Thanks ,it is too depressing unless  i wait  plus i hit it hard this time again (still a couple more tons  of rock to move but it was getting newer).The other thing is i know where the main dump is  ,but it was buried with heavy equipment many moons ago ,now a swamp .Also where these came from was not used very long .


----------



## BRIAN S. (May 2, 2010)

*RE: Rock dump pontils back again*



> ORIGINAL: Digswithstick
> 
> Left side is from previous dig ,right and top are recent .Are these  bottles embossed the same on two sides or did i find 2 seperate heartbreakers (the v is on both pieces) ,and are the xxx and patd , for parts of this or something else ?


 
 The Loveridge's had the same embossing on 2 of its sides , so I'd say by the color match of your shards it's from the same bottle. 
 And , yes they were embossed on the shoulders with XXX and PATD . So , I would say all those shards are from the same Bitters bottle .


----------



## JOETHECROW (May 2, 2010)

*RE: Rock dump pontils back again*



> ORIGINAL: Digswithstick
> 
> Finally the whole one ,the neck is way off center have not seen this before ,glad to get something intact !The good thing about this dump is only glass and rocks ,the glass is not sick just all broken .I think i was pretty thorough this time but .........maybe next year


 

 Wow Rick!....How cool is that little pontil!!!??? It's great that you went back and found that,....That's a great little bottle,...very cool.
	

	
	
		
		

		
		
	


	




 Good job on unearthing it,....It would have been great enough to just find a normal version of it, let alone with that crazy neck....I'll bet you earned it.
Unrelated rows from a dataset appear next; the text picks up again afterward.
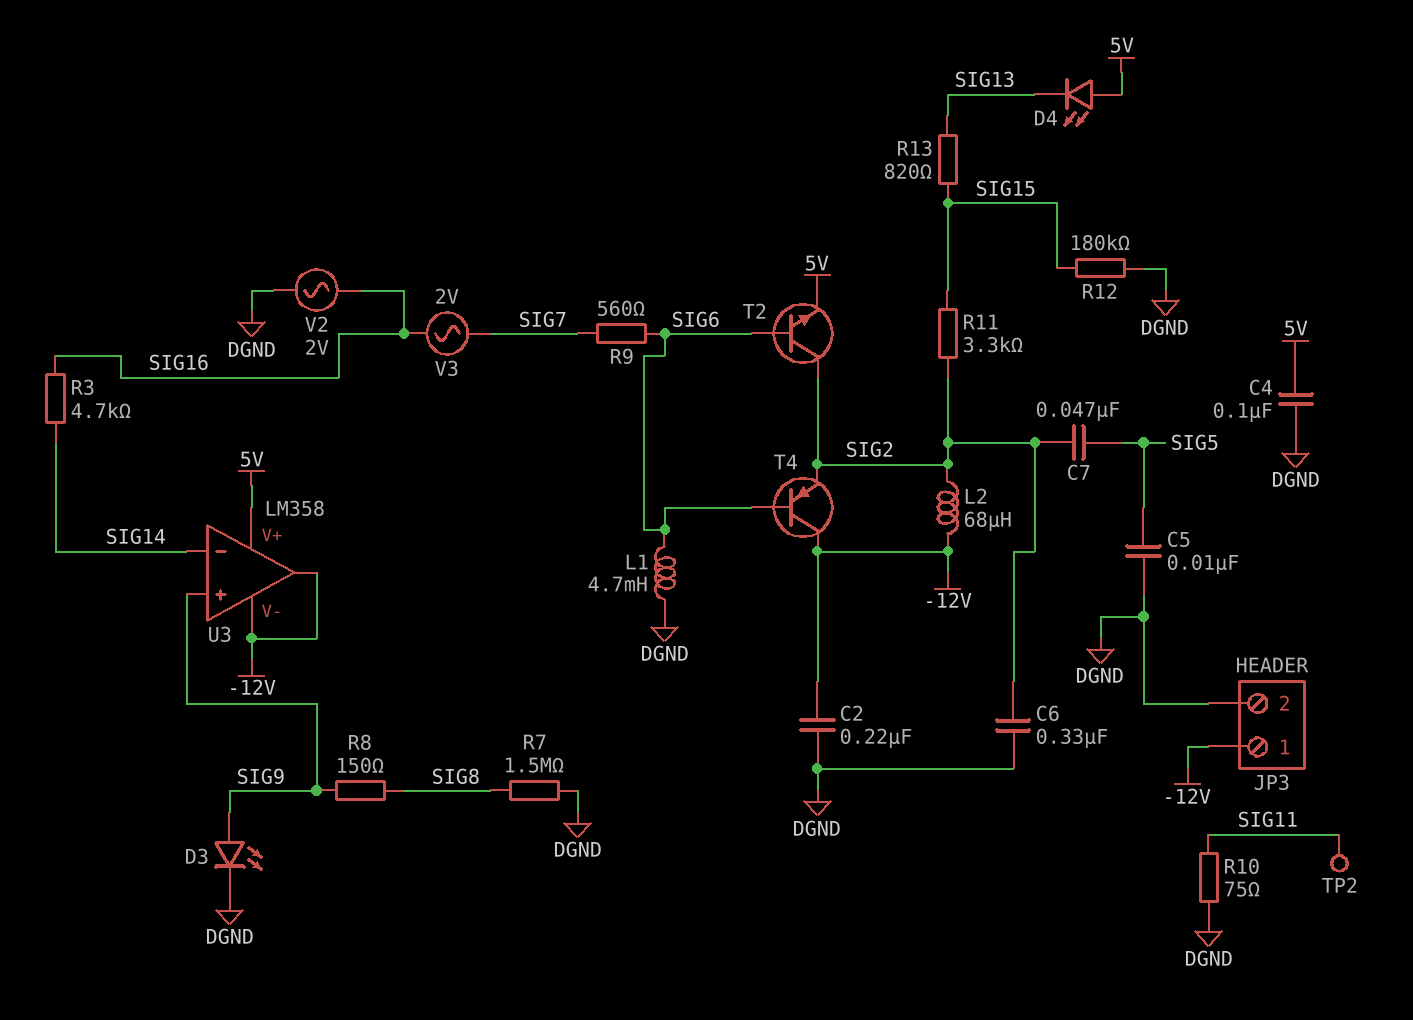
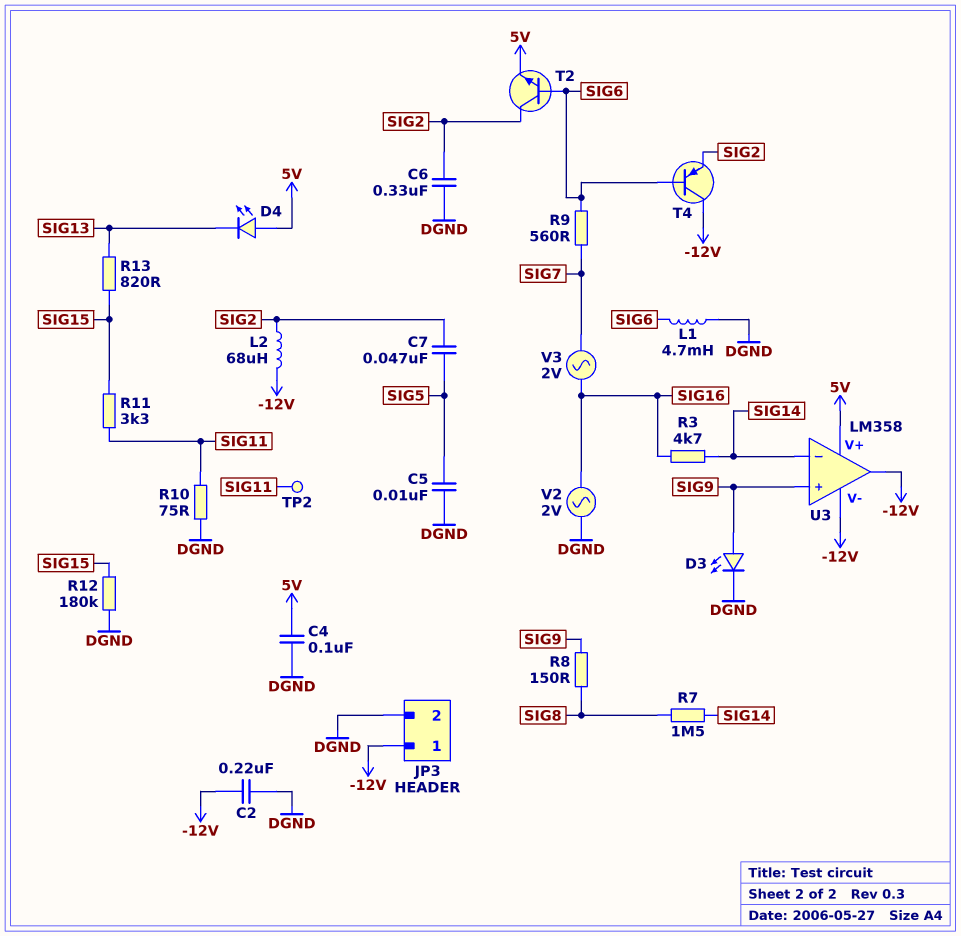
R7: 1.5M (DGND, SIG8) -> 1.5M (SIG8, SIG14)
R11: 3.3k (SIG2, SIG15) -> 3.3k (SIG11, SIG15)

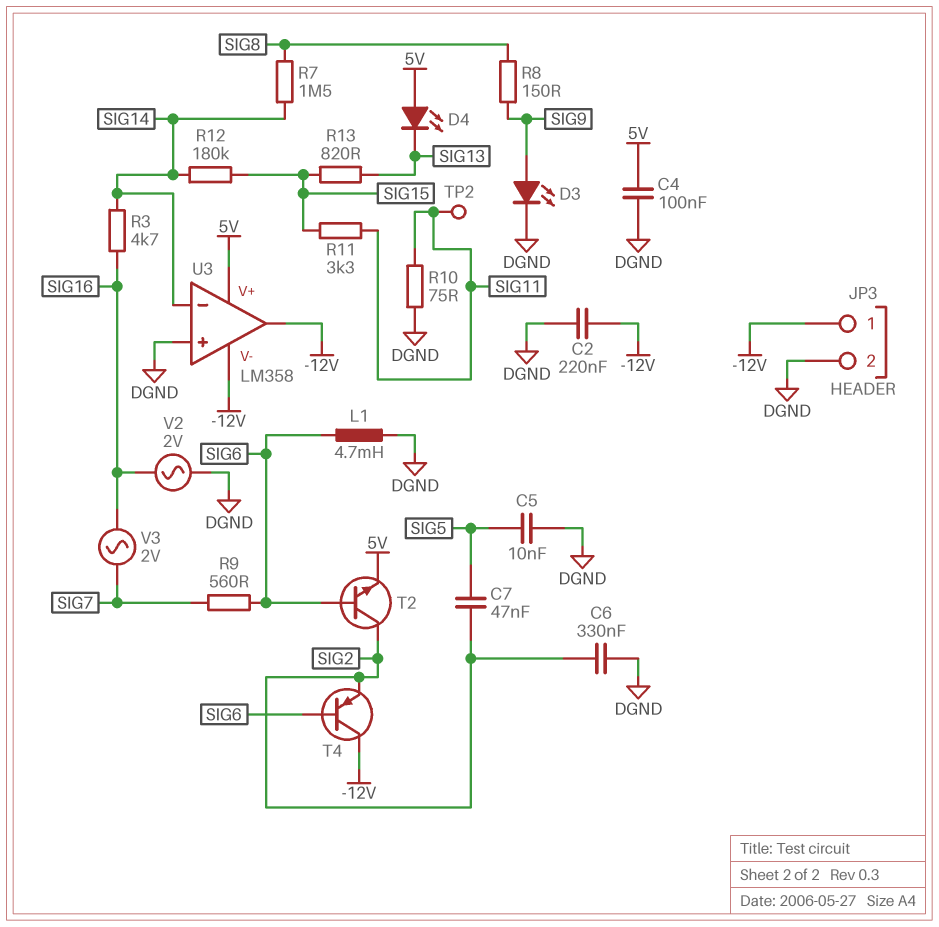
L2: 68uH (-12V, SIG2) -> none
R12: 180k (DGND, SIG15) -> 180k (SIG14, SIG15)
U3 pin in+: SIG9 -> DGND

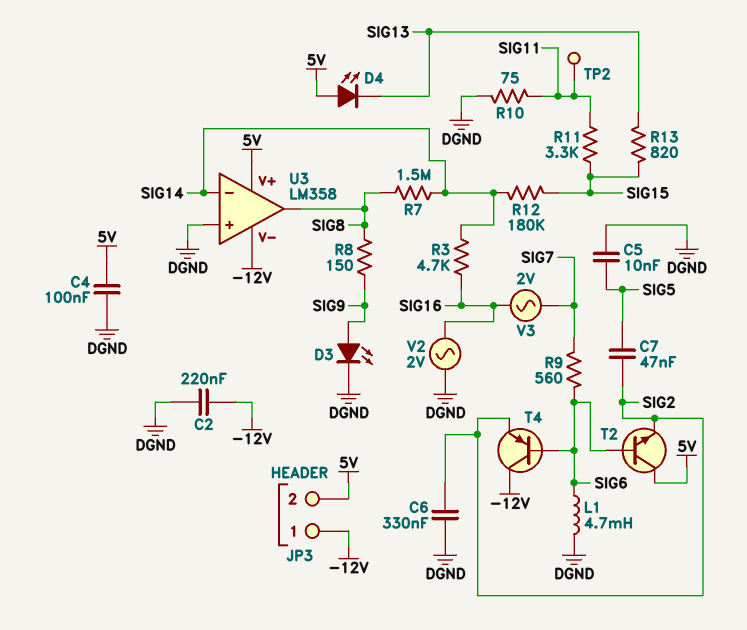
JP3 pin 2: DGND -> 5V
T2: NPN (B SIG6, C SIG2, E 5V) -> NPN (B SIG6, C 5V, E SIG2)
U3 pin out: -12V -> SIG8

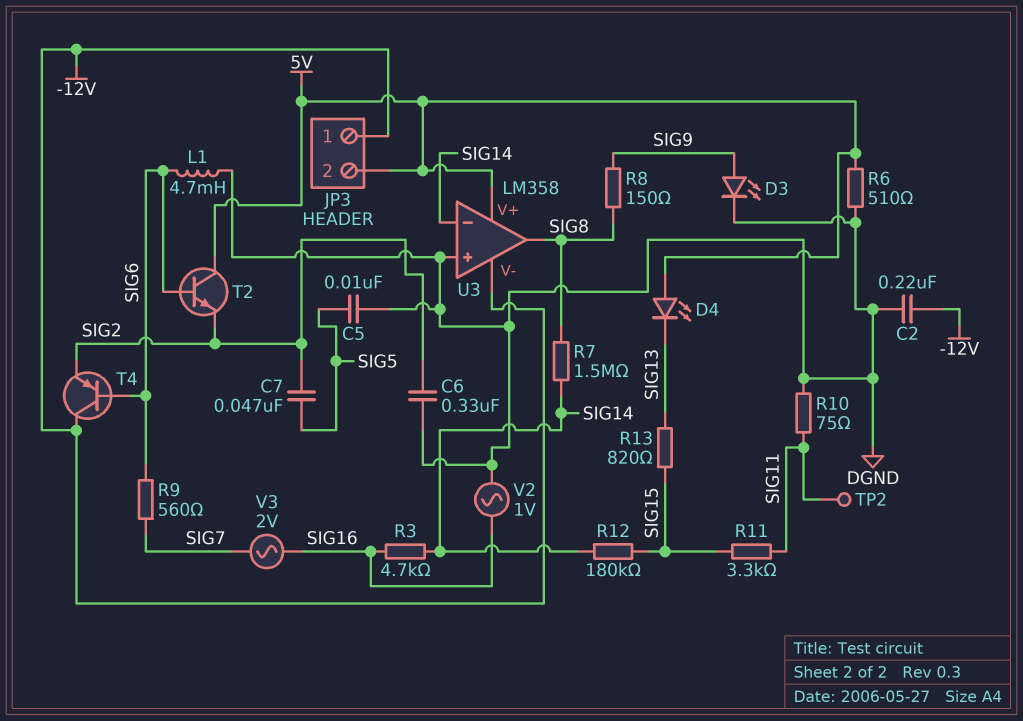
C4: 100nF (5V, DGND) -> none
R6: none -> 510 (5V, DGND)
V2: AC 2V (DGND, SIG16) -> AC 1V (DGND, SIG16)

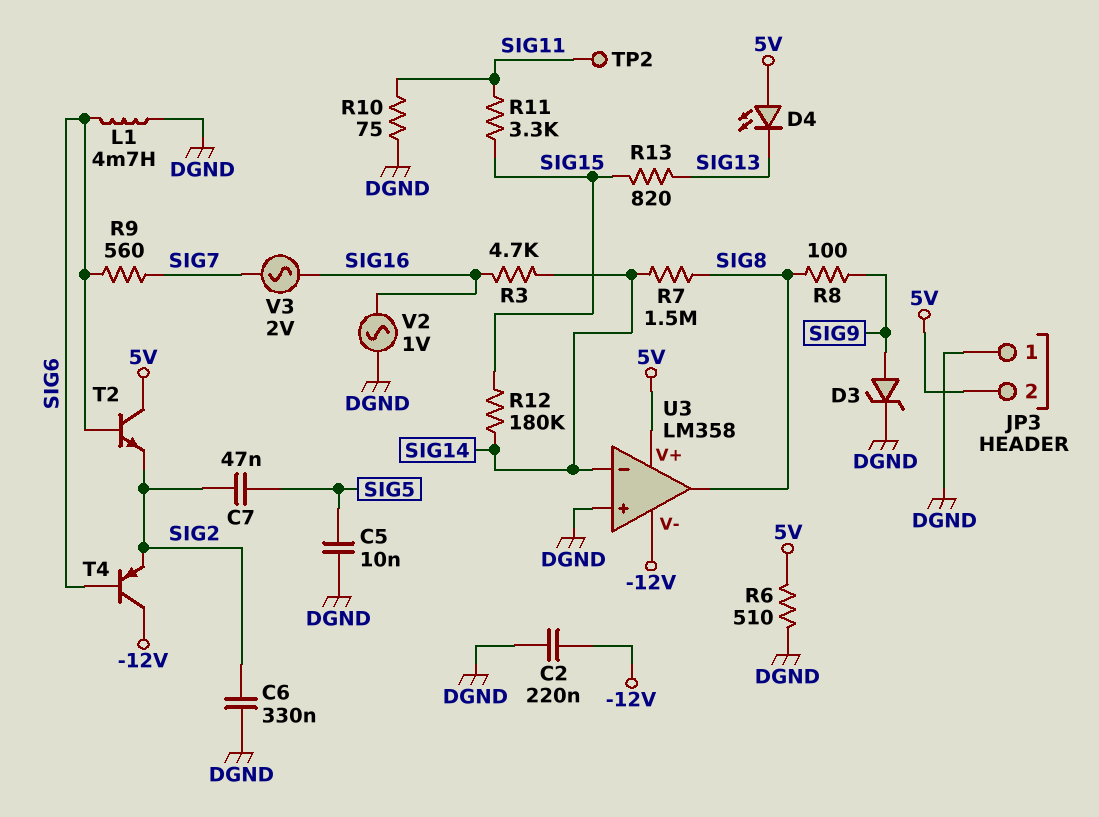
D3: LED (A SIG9, K DGND) -> zener (A SIG9, K DGND)
JP3 pin 1: -12V -> DGND
R8: 150 (SIG8, SIG9) -> 100 (SIG8, SIG9)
Those Loveridges bitters are pretty cool too, I'll find one someday, I hope.[]                                               Joe


----------



## RedGinger (May 2, 2010)

*RE: Rock dump pontils back again*

Hi Rick!  Joe called me in to see your bottle.  Wow!  That is unbelievable!  It is so cool.  Blows my mind.  Can you imagine the person who bought that bottle?  "Well, it looks a little funny..."  I wonder what was in it too.  For me, the cruder, the better.  It looks like it comes from the "black glass era" or something.  If I had the money, I'd send it for an analysis of its contents.  Very cool.  A great find for a great guy.


----------



## Penn Digger (May 2, 2010)

*RE: Rock dump pontils back again*

GREAT bottle Rick!!!  Let's see it all cleaned up (be careful).  Good for you.

 PD


----------



## mr.fred (May 2, 2010)

*RE: Rock dump pontils back again*

Nice glass you got there Rick[]-----keep moving them thar rocks-----Fred.


----------



## Digswithstick (May 2, 2010)

*RE: Rock dump pontils back again*

Brian ,thanks ,makes me feel better it is probably shards from same bottle ! Joe ,thanks ,sure was happy to find it ,hope you find a whole bitters ! Laur ,thanks ,had been there tossing rocks and sratching bottom and edges,for several hours before i found it could not believe it was intact .Forgot to add it is 2 &13/16" tall ,the Sloans found last year was 2&9/16" .Thanks PD ,that is as clean as i am going to get it ,the neck is too small and off center for cleaning,plus i have been known to break bottles cleaning them ,sorry . Thanks Fred ,i think most of the undug dumps around here are under these huge rock piles ,and most of the glass is broken .


----------



## RICKJJ59W (May 2, 2010)

> ORIGINAL:  Digswithstick
> 
> strange embossing on shard


 
 Looks like the guy who made this one was knockin back some grog  lol


----------



## RICKJJ59W (May 2, 2010)

*RE: Rock dump pontils back again*



> ORIGINAL:  JOETHECROW
> 
> 
> 
> ...


----------



## Plumbata (May 2, 2010)

*RE: Rock dump pontils back again*

I guess the next thing to do would involve researching the property lines of that area as they existed in 1860. Maybe you can find the privy used by the property owners back when this pontiled stuff was dumped? There must be some old township maps out there that can give you a good idea regarding where to look, if the farmhouses are already long gone.


----------



## Digswithstick (May 3, 2010)

*RE: Rock dump pontils back again*

Rick ,thanks i like it too and hey you can't find ALL  the weird stuff (lol) .Plumbata ,i know where the house is (one of the oldest in the county ,still standing )but the entire yard is flower garden 
	

	
	
		
		

		
		
	


	




 ! The main dump has been bulldozed  into huge dug pit 20+ years ago  and is now huge swamp 
	

	
	
		
		

		
		
	


	




 But i will keep looking


----------